The key to modelling, whatever the scale, is that it is based on accurate data. Data are always collected locally, although frequently then collated at a larger scale with much of the information potentially lost. A likely major advantage of moving modelling towards the point of data collection is that the perceived value of the data increases, which consequently drives up quality, completeness and timeliness, benefitting all levels of analysis.
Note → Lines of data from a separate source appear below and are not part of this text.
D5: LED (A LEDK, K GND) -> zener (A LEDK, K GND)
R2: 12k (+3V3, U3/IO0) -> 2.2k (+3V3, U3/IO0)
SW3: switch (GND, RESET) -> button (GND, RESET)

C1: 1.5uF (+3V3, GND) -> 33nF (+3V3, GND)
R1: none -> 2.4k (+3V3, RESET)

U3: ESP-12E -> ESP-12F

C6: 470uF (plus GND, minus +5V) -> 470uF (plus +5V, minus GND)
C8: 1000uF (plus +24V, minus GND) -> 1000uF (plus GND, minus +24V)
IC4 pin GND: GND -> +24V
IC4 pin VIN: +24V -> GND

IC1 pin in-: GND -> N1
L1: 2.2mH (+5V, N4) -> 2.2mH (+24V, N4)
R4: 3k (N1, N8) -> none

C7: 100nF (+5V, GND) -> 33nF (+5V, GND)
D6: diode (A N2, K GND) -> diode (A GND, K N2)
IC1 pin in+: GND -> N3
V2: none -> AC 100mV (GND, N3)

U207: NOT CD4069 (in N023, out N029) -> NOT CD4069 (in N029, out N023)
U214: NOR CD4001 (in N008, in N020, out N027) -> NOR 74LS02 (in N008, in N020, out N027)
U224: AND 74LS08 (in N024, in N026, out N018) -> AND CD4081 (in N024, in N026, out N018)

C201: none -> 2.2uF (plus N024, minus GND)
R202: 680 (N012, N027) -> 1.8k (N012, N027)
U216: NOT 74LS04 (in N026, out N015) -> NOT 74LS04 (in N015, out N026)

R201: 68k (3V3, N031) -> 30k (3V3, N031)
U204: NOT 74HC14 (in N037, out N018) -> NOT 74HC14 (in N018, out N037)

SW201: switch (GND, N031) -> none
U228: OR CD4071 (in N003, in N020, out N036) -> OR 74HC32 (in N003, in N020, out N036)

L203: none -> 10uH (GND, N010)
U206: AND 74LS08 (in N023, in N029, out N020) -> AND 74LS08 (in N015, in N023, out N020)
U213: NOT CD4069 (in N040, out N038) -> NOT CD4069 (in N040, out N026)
Another key argument for local modelling is that NTDs are highly dependent on local ecologies and behaviours. Consequently, as national and regional control of NTDs is achieved, there will be “hot spots” of infection (as has been seen for malaria[24]) for which general interventions are insufficient or inappropriate. Following control and then local elimination, intervention programs maybe halted, but on-going well-designed surveillance and monitoring will be required to maintain these gains. Ultimately all NTD elimination will be local, so developing a local capacity now is both providing the opportunity to improve the design of current interventions and improving preparation for the “final mile” and true elimination. This requires not only good transmission modelling, but also better models of health systems. If this can be done for NTDs it can also strengthen capacity and health systems with positive effects for public health more generally.